Pick an older song (1960s or so) for your first test run. Many of the older songs are mixed with center vocals and isolated instruments in each channel, which works particularly well. For example, in “Help!” by the Beatles, the vocals disappear nicely with the switch in center position.

In “Ticket to Ride,” you’ll hear a nice example of what I call “reverb ghosts.” In this case the original vocals disappear, but the reverb trails are left behind, giving a ghostly echo effect, like you are standing with the band playing the instruments but the vocalists are down the hall.

To demonstrate the channel separation feature, try “Magical Mystery Tour.” Use the SPDT switch to hear the beautifully isolated bass, brass and some vocals in the right-hand channel. The left-hand channel has the drums, the guitars and the remaining vocals. Also the piano part at the end of the song is mostly isolated on this side..

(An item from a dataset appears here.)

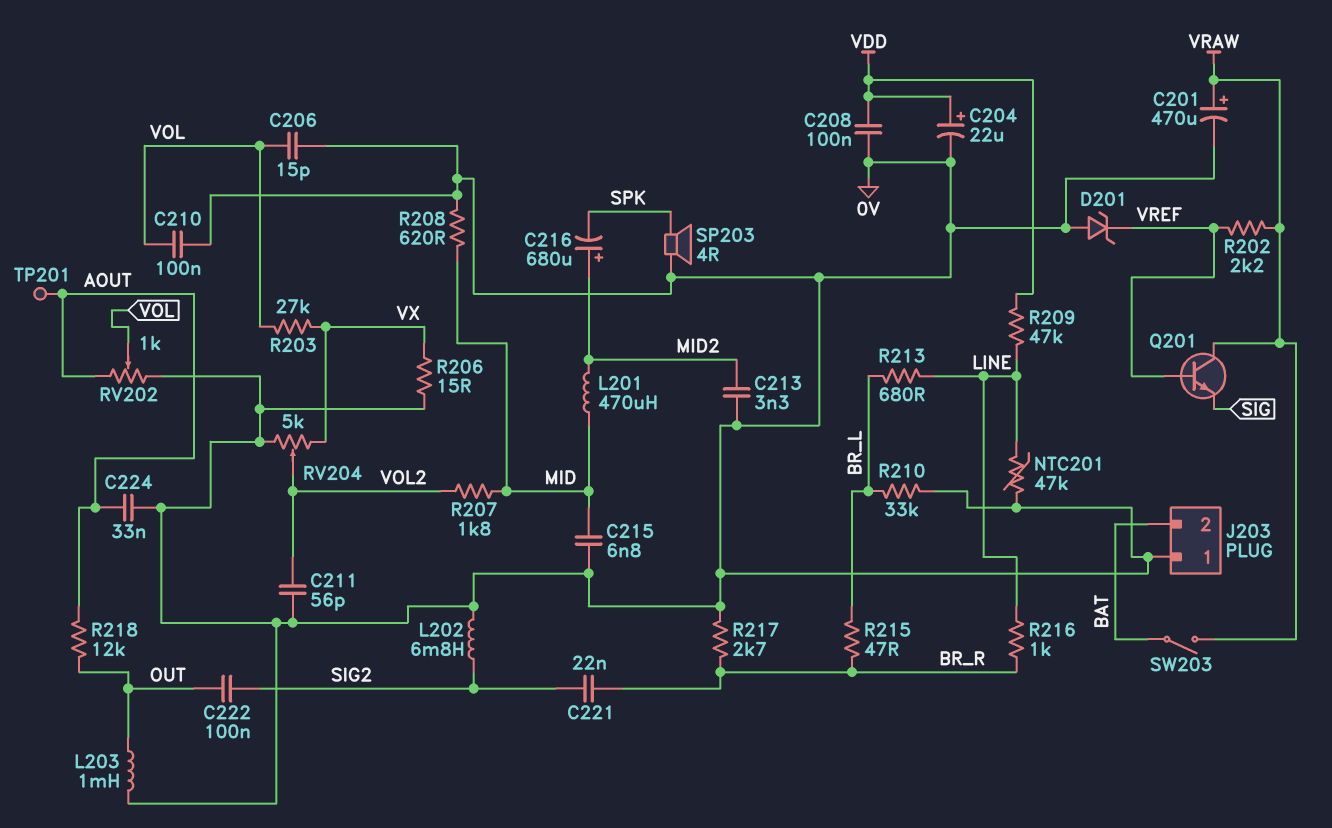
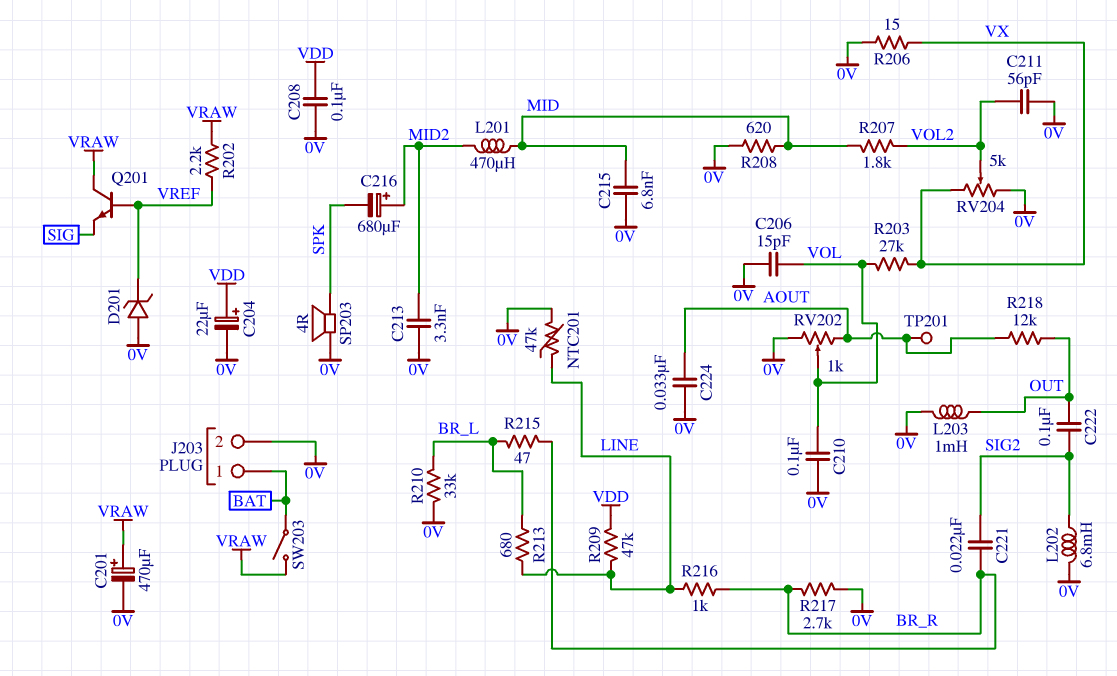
J203 pin 1: 0V -> BAT
J203 pin 2: BAT -> 0V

After trying many songs by different artists, my experience is that about 20% of songs have a fantastic vocal cancellation effect with instruments clearly isolated. You could use these tracks for Karaoke with no problem. In 50-60% of songs, the effect is less pronounced, but you can still hear instrument parts you’ve never heard before, which should be useful if you are an instrumentalist trying to learn one. About 15% of songs tried have minimal effects, not enough to make the effort worthwhile. Finally, some 5% of songs have a fascinating, totally unexpected digital audio sound that is difficult to describe. Large parts of these songs have a bizarre robotic sound that occurs where large “swaths” of instruments disappear, but some parts have been left behind.

So experiment! Have fun and let us know if you find any songs that have especially pronounced or weird effects!